I'm pretty sure this would be integrated into the forthcoming version, but I'll list them anyway :slight_smile:

  • I'm not sure admin would want every user to have access to stats, or need to have a link to the admin guide (these should be accessible only to rspm admins). I also wonder if the Activity tab is to be accessible to the user?

  • With the current version, users have access to all repos in the web interface. This might not be the desired behavior: you might want a part of your team to have access to a specific repo, and the other team to another repo. I can also think of a situation where, inside the same company, a central service develops packages/apps that they sell/share to other services in the company. RSPM would be a perfect tool for this use case: as the person who developed the product, you now just have to share the install.package command with the good repo link. Though I might not want to share something I have developed for service A with service B. With the current version, as soon as I have the link to the repo UI, I can see everything -> http://192.168.0.10:4242/ redirects to http://192.168.0.10:4242/client, and http://192.168.0.10:4242/curated/latest (for ex) provides a link to http://192.168.0.10:4242/client.

  • Can we prevent the web client to be displayed?

=> To sum up, I think the current version is too much of a mix between what the admin needs (stats, activity, full repo) and what the end user needs to see (specific repo and documentation).

User

Interface

Let's say I have a repo called prod. If I click on the prod text in the menu bar (on the left of "Packages"), nothing happens except a small blurring of the main page.

=> It would be awesome to have room for custom README here, provided by the Admin, or to the setup guide

This leads me to the idea that it would be more user-friendly if the first thing you see when you browse a repo is a "How to use" or "How to configure" or something like that (maybe move the Setup page?) => As a user, right now, if I open the web client, the first thing I see is a list of package and the help page of the first :package: of the repo. For example, if it's synced with the CRAN, I have the help page of {A3}. That might be confusing for the user.

Also, some kind of contact page would be nice. As a user, I would know who to contact if I have trouble using the repo.

Setup

In the current setup guide, you have: " To check if R is already configured, run: options('repos') inside your R console. If the result includes http://192.168.0.10:4242/curated/latest, you're done!"
=> But what to do if it's not that?

The only other suggested option is through the RStudio interface, which is only available with the current daily of RStudio.

I guess including here some other options to use the RSPM would be nifty.
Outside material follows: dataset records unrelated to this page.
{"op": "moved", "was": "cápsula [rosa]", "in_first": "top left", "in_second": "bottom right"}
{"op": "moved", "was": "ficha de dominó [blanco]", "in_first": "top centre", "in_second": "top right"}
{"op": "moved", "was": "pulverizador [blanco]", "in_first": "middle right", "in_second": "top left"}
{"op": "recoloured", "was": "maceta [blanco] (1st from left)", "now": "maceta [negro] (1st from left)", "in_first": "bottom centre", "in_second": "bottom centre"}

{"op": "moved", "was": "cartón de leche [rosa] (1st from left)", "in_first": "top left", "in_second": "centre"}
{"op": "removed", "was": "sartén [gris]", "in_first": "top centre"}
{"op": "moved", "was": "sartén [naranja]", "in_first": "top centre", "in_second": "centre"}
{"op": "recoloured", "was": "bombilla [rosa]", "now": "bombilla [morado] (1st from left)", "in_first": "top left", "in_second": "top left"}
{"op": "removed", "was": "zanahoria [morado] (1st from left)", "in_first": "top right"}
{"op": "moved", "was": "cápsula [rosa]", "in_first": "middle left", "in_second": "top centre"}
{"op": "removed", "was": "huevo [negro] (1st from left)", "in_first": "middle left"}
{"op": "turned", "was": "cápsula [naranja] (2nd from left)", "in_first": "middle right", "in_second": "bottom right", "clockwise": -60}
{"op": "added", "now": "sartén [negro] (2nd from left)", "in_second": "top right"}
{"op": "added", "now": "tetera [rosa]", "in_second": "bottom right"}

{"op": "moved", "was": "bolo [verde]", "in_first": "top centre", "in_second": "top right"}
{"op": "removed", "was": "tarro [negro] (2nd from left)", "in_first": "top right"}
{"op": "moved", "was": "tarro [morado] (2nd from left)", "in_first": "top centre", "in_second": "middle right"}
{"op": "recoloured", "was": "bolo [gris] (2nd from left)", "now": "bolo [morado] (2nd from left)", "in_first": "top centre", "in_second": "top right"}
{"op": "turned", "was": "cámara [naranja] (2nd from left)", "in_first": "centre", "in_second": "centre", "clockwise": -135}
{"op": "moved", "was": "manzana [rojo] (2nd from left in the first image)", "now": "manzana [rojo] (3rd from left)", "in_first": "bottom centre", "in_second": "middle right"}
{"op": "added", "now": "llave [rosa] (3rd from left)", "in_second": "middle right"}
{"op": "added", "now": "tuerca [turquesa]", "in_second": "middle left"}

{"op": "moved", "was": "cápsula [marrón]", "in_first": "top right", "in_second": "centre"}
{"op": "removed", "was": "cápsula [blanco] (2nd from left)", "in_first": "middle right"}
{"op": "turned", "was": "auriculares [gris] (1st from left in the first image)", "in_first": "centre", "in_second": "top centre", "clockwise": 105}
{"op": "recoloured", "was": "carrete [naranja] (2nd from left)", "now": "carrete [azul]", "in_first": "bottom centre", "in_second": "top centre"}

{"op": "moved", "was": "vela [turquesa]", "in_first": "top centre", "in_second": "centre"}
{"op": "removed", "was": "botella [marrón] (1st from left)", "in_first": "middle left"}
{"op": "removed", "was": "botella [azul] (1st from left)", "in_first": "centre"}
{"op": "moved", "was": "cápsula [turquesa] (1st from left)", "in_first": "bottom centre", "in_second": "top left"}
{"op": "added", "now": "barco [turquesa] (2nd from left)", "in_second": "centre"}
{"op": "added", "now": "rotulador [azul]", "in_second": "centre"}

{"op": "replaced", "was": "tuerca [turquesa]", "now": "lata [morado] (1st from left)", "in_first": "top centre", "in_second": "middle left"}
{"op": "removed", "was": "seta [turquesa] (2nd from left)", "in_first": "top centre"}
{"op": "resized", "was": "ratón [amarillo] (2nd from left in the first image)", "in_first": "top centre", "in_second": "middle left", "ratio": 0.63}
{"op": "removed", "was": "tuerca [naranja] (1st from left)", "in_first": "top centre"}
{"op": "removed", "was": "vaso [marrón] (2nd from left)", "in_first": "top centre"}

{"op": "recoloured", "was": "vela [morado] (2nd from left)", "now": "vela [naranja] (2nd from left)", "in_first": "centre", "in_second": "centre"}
Even more, as RSPM aims to be used in companies that want to control what the users install, so RStudio is not updated that frequently. I think we only need:

install.packages(
  "pkgtest", 
  repos = "http://192.168.0.10:4242/curated/latest"
)

To make everyone be able to use it.

Also, this would guide people in a context where they are not using RStudio: let's say I have created a Shiny App and want to deploy it on a server, manually or through Docker, I can't find (well, right now) any indication about how to do that. I guess if you're comfortable enough to do that you'd know how to change the repos parameter, but you're never too cautious :slight_smile:

Help page

On the help page of each package, there is a

45

That makes perfect sense, provided you have well configured you RStudio. Adding repos = "<adress>" would help, as it would work even if you don't have the repo adress globally set.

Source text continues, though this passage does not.